A lightweight, declarative framework for python analysis workflows.

Project description

yaflux

A declarative framework for managing complex analytical workflows in Python.

Overview

yaflux provides a structured approach to managing complex data analysis pipelines where tracking transformations, ensuring reproducibility, and maintaining clear provenance are essential. It offers a pure Python solution for declaring dependencies between analysis steps and managing results immutably.

Key Features

  • Declarative Workflow Definition: Analysis steps are defined through decorators that explicitly state their inputs and outputs
  • Immutable Results Management: Results are tracked and protected from inadvertent mutation
  • Dependency Tracking: Automatic tracking of dependencies between analysis steps
  • Progress Monitoring: Built-in tracking of completed analysis steps
  • Serialization: Simple persistence of complete analysis states
  • Portable Results: Analysis results can be shared and loaded without original class definitions

Documentation

The full documentation for yaflux can be found at yaflux.readthedocs.io.

Example

With yaflux, you can define complex analytical workflows in a structured and reproducible way.

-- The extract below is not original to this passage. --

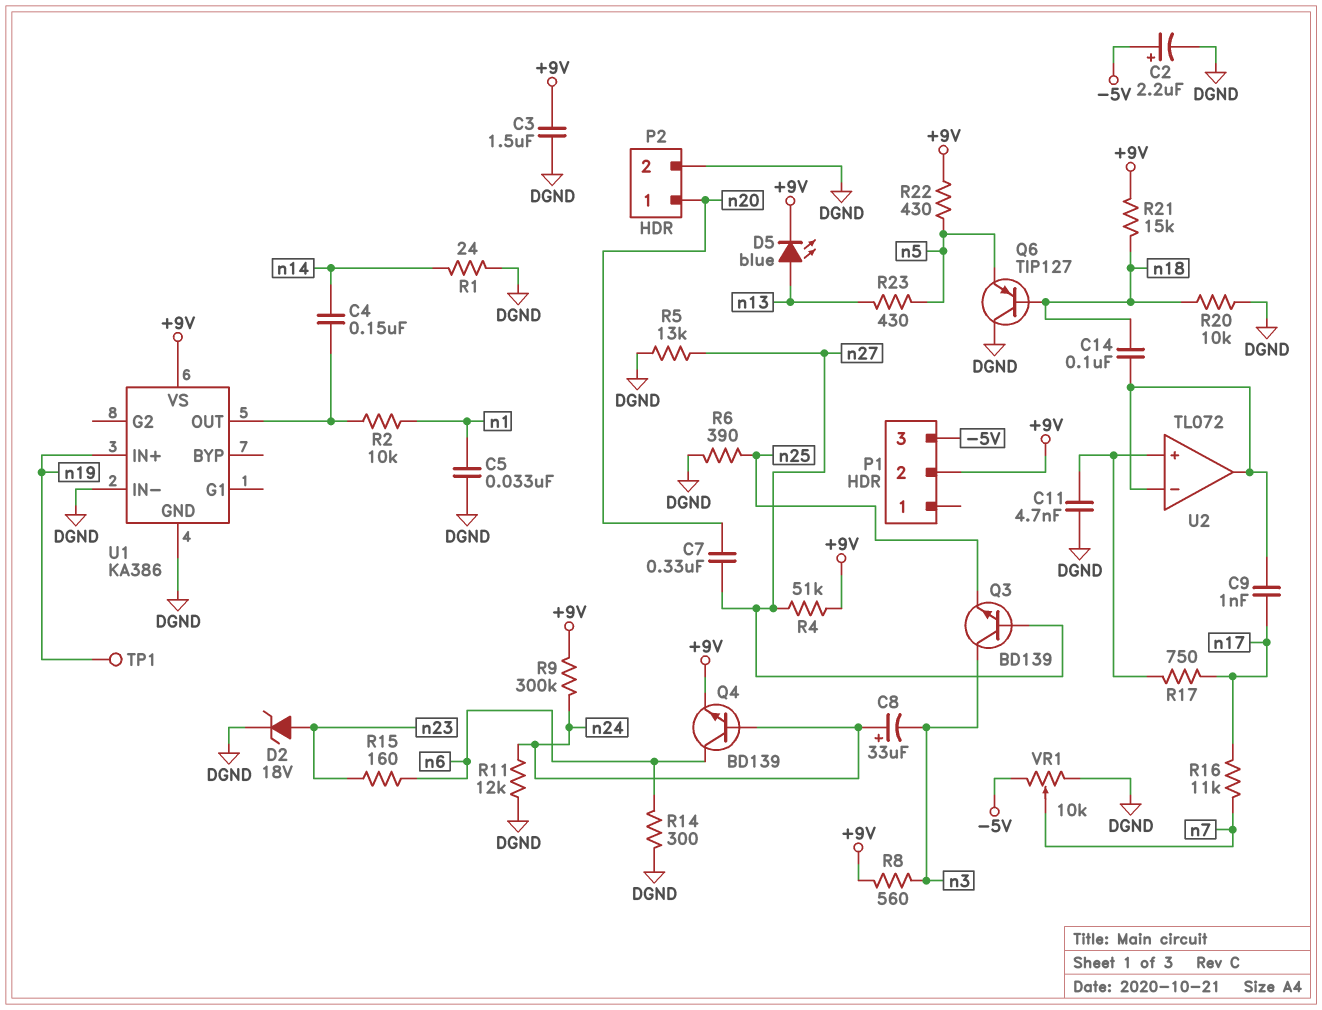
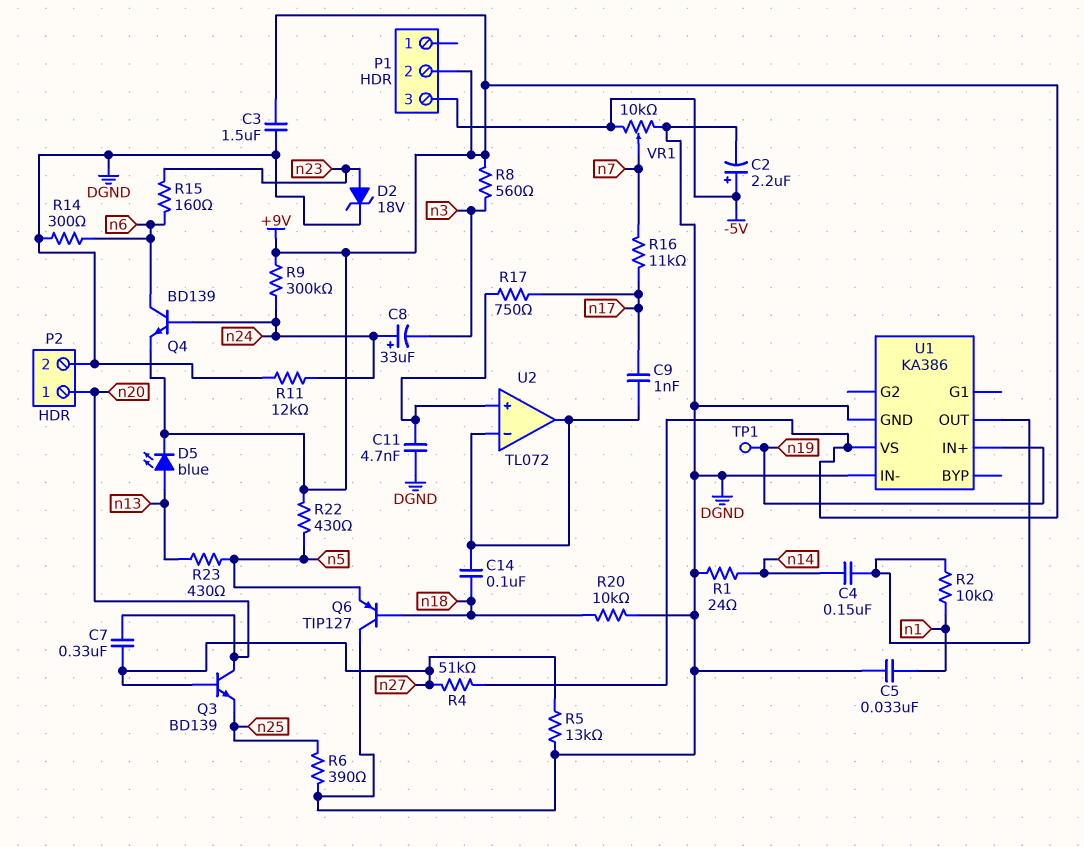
Q3: NPN BD139 (B n27, C n3, E n25) -> NPN BD139 (B n27, C n20, E n25)
R21: 15k (+9V, n18) -> none

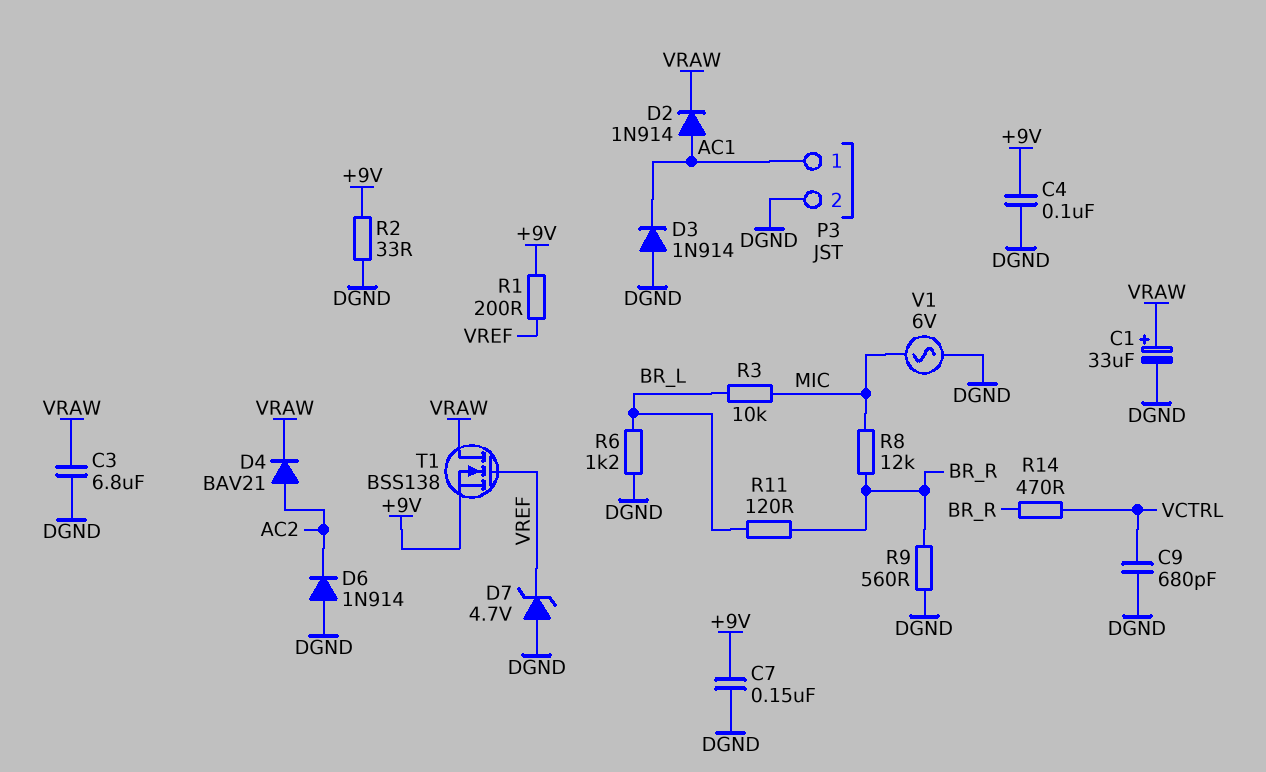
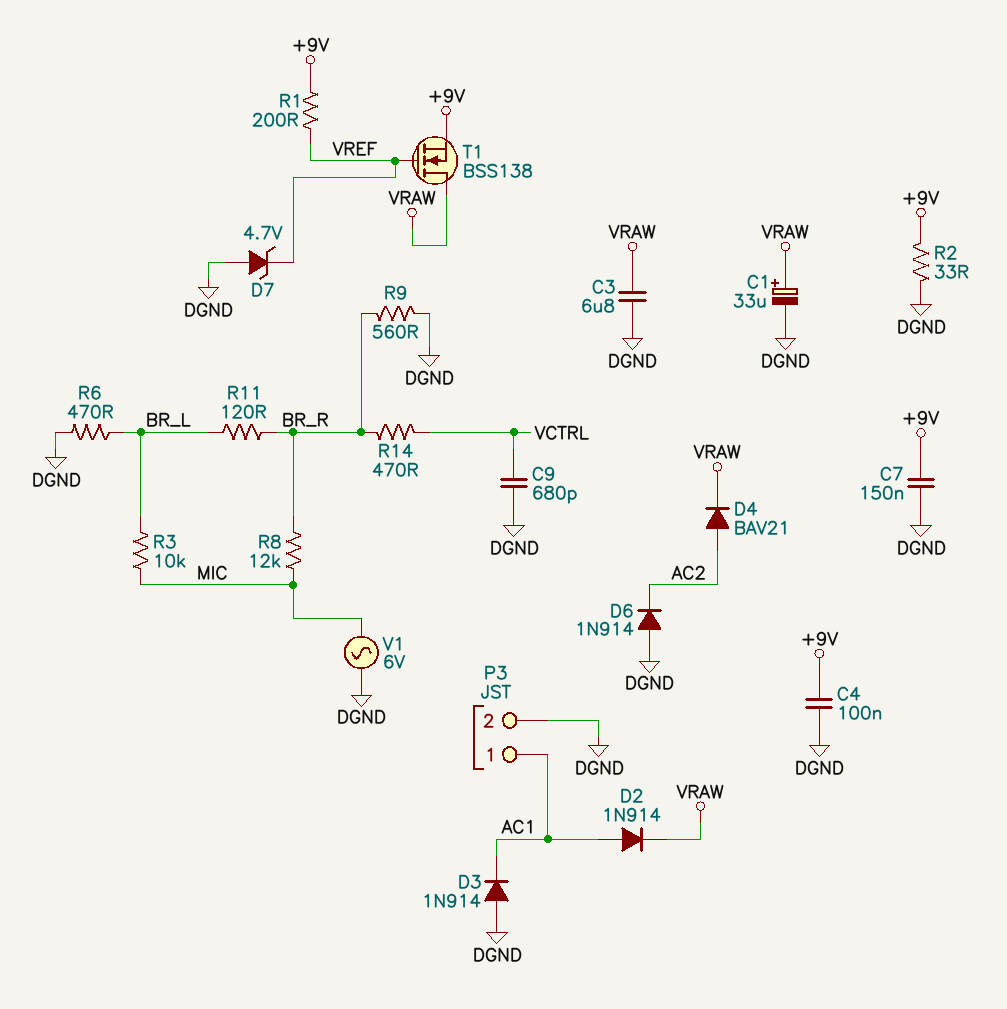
R6: 1.2k (BR_L, DGND) -> 470 (BR_L, DGND)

All methods are functional and the step decorator handles mutations to the analysis object. You can specify dependencies between steps and yaflux will automatically track them. This allows you to focus on the functional implementation of each step and limit side effects.

import yaflux as yf

class MyAnalysis(yf.Base):
    """An example analysis class."""

    # Define analysis steps
    @yf.step(creates="raw_data")
    def workflow_step_a(self) -> list[int]:
        return [i for i in range(10)]

    # Specify dependencies between steps
    @yf.step(creates="processed_data", requires="raw_data")
    def workflow_step_b(self) -> list[int]:
        return [i * 2 for i in self.results.raw_data]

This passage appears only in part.